Is $\hat{G}$ is complete with respect to the induced topology of $G$? For a topological group $G$ and  a given fundamental system of neighbourhoods of $G$ we can define the completion of G and we call it $\hat{G}$. The induced fundamental system of neighbourhoods of $\hat{G}$ is given by this  Topology induced by the completion of a topological group. 

Then Can we say that $\hat{G}$ is complete ? i.e., every Cauchy sequence in $\hat{G}$ is convergent ?

For this we assume that $\{z_n\}$ be any Cauchy sequence in $\hat{G},$ then given any open neighbourhood $\tilde{N}$ of $\hat{G}$ there exists an integer $k$ such that whenever $m,n \geq k,$ $z_m-z_n \in \tilde{N}.$ Then how can I show that $\{z_n\}$ is convergent ? That is we are looking for an element $s \in \hat{G}$ such that for any neighbourhood $\hat{P}$ of $\hat{G},$ $z_n \in s+\hat{P}$ for large $n$. In general will it hold ? I need some help.
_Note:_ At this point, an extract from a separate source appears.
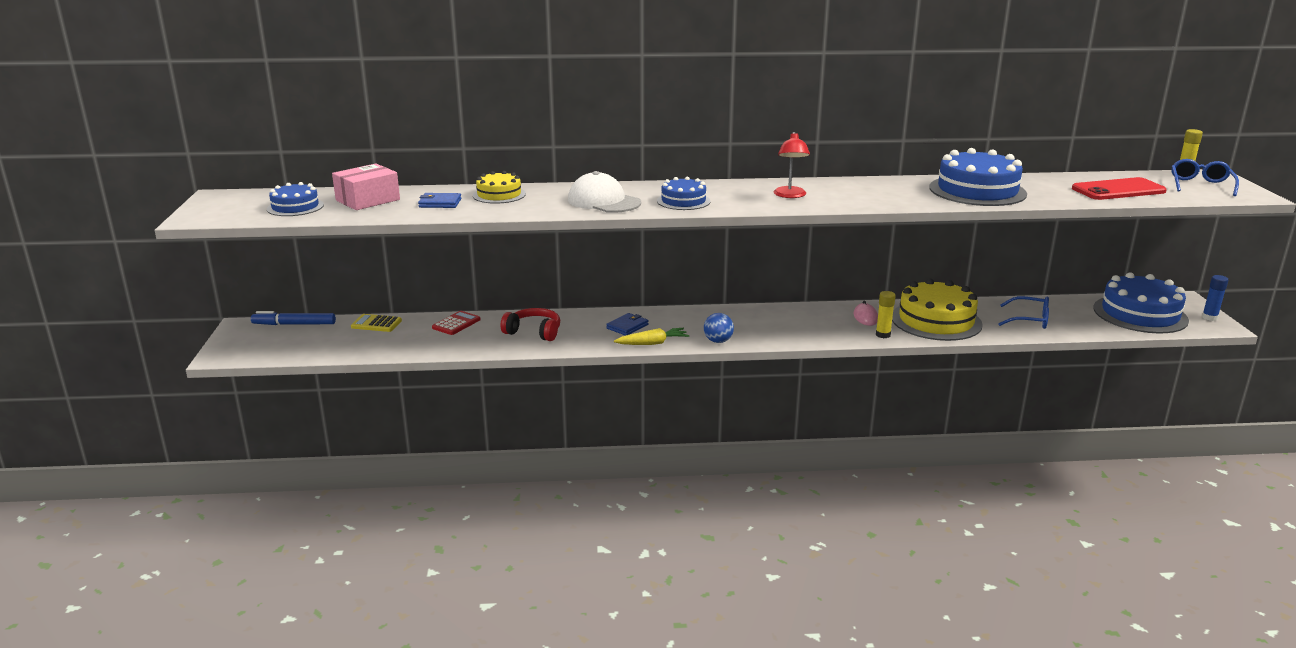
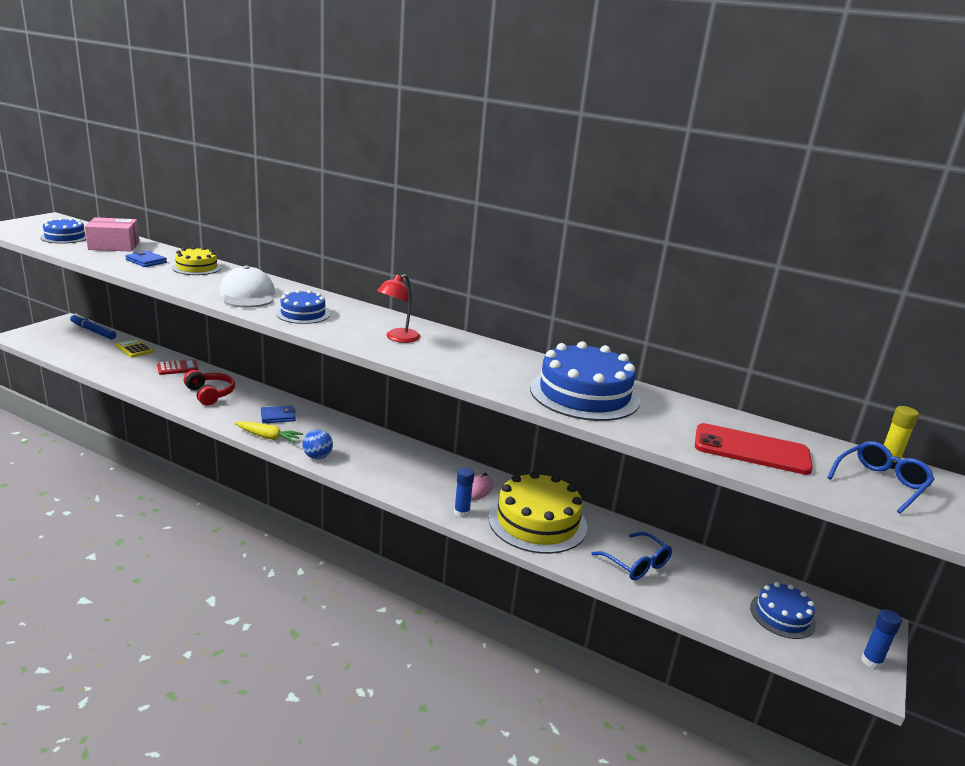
camera: 30 degrees right, 0 degrees up
(883, 335) = (462, 513): yellow glue stick -> blue glue stick
(1140, 314) = (782, 615): blue cake -> blue cake, size x0.56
Thanks.
 A: For simplicity, I'll ignore the very accurate point made in the comments that defining completeness in terms of sequences isn't sufficient in general, and assume that the topology on $G$ is first-countable, and therefore $\hat G$ is first-countable as well.
First, we need to correct your definition of Cauchy sequences and of convergence. For example, in $\Bbb R, \left\{\frac 1n\right\}$ is a Cauchy sequence (as is any convergent sequence), and $(1,2)$ is a neighborhood in $\Bbb R$, but there is not a $k \in \Bbb N$ such that for $n, m > k, \left(\frac 1m - \frac 1n\right) \in (1,2)$.
$\tilde N$ needs to be a neighborhood of $0$, not just any neighborhood of $\hat G$. Similarly, $\hat P$ is also a neighborhood of $0$ (and so $s + \hat P$ is a neighborhood of $s$).
Since $\{z_n\}_{n\in\Bbb N} \subset \hat G$, for each $n, z_n$ is some Cauchy sequence $\{z_{nm}\}_{m\in\Bbb N}$ in $G$. You can use the fact that $\{z_n\}_{n\in\Bbb N}$ is Cauchy in $\hat G$ to show that the diagonal sequence $\{z_{nn}\}_{n\in \Bbb N}$ is Cauchy in $G$. 
Then $s = \{z_{nn}\}_{n\in \Bbb N}$.